After a drought that lasted through February, March and April, I finally made a move with 1 position increased. Projected annual income increased by $23.00 based on current dividends.

05/13/16 – GPS: 100 shares purchased at $18.15/share. Increased position to 154 shares with an aggregate cost basis of $21.69/share.

Pay Days and Raises

Dividend Income Tracker is published back at the mothership.

Total investing income of $7,471.48, with a net taxable loss of $(890.25). As I mentioned, I did okay with the liquidation of the beneficiary IRA locking in an ~$8,100 gain. I’m not sure which funds exactly sold for what amount, so I just recorded the gain once in aggregate based on the amount of cash that showed up in the IB account (less the LDLAX distribution). I don’t have to pay taxes on this capital gain, since it’s within a protected account. But then I lost $935.80 when the 100 shares of ABX I was using to cover the call I sold in April were assigned early on May 26 at a $9.00 strike. It was the ex-dividend date, and I didn’t think a $0.02 dividend with over 50 days remaining before expiry presented much assignment risk. I was wrong, which means I finally locked in those imaginary losses I’ve been putting off.

I haven’t had any capital gains or losses since I started this blog, so there isn’t any precedent for how to treat them in terms of income. My whole philosophy of dividend growth investing is that I don’t put too much thought into imaginary gains and losses. I think the corollary of that is you need to put a lot of thought into real gains and losses. If you sell for a loss…that is negative income…even the IRS will agree with that.

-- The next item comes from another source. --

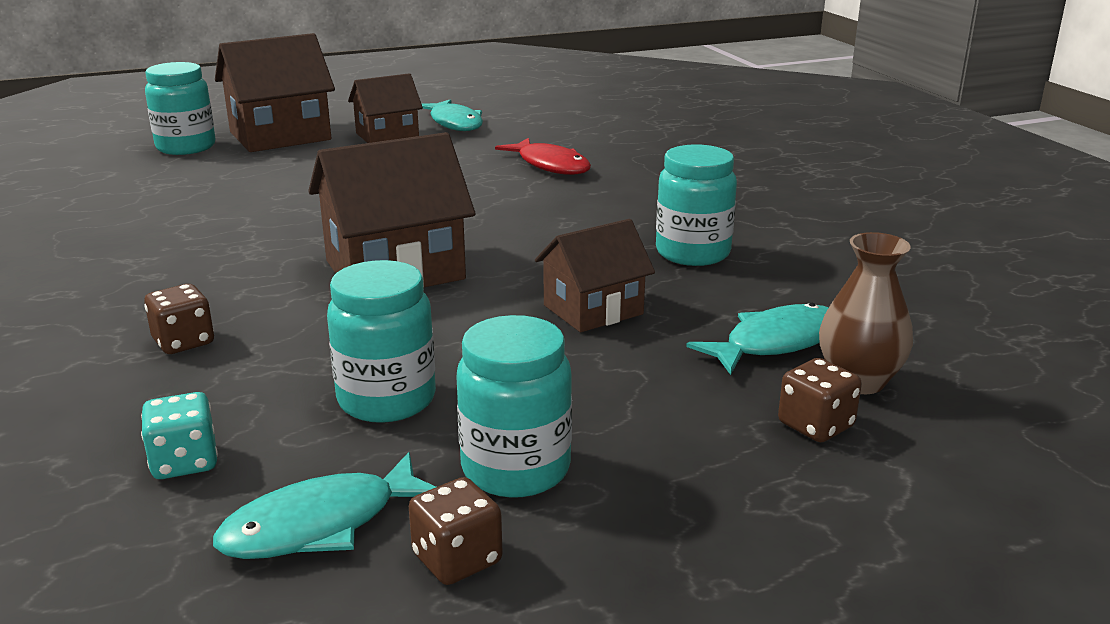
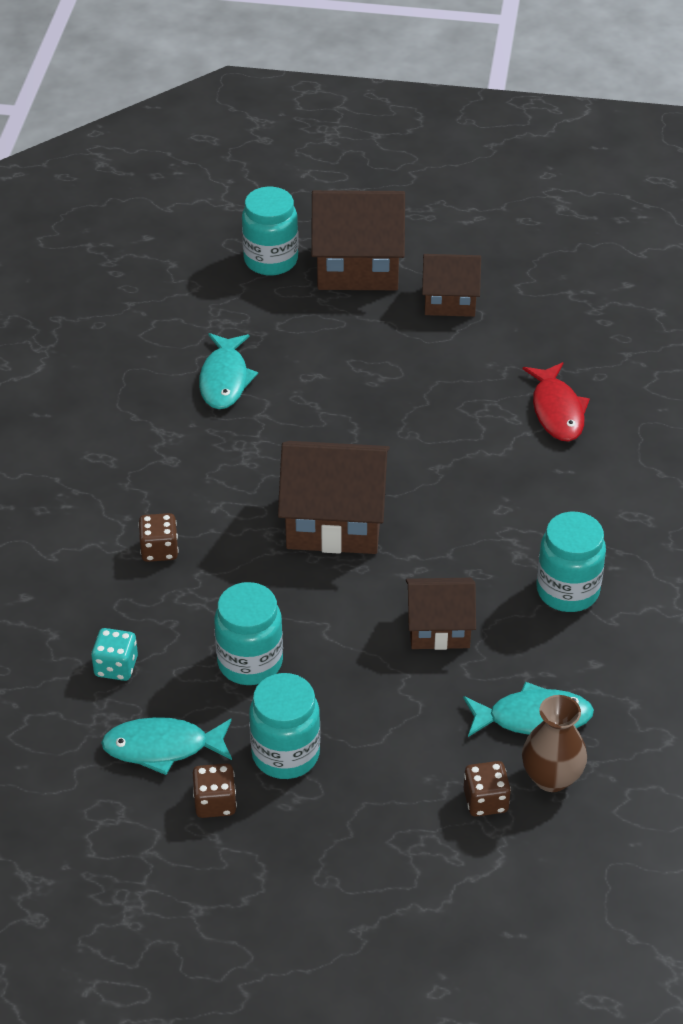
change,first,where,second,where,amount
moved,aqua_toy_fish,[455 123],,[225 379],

It bugs me a bit when other DGI bloggers sell a holding because management cut the dividend, or for tax loss harvesting, or whatever, and they don’t subtract the capital loss from their income. You lost that money. You can’t just leave it off the ledger.

Anyways money came in 10 “pay days”. 16 individual payments were received. Normally this is where I would compare this month’s income to the previous month’s and YoY. That’s kind of silly given the circumstances. Excluding the capital gains/losses, we pulled in $306.02, which is down quite a bit month over month and year over year. I didn’t get my monthly dividends from 3 out 4 of my fixed income mutual funds since they got liquidated before their usual distribution date. That would have been another $300 (ish). Whatever. Time to move on.

AAPL dividend payment is a $0.05/share increase of 9.62%.

COST dividend payment is $0.05/share increase of 12.5%

OHI dividend payment is $0.01/share increase of 1.75%

Normally a pretty sizable stock purchase along with 3 healthy dividend increases would represent a plenty exciting month. Add to that all the other portfolio craziness, and I’ve got to admit, May was a little overwhelming.

Now I just have to be disciplined, and make sure to not let all this cash burn a hole in my pocket. Still I would expect the next couple months to be pretty busy as well.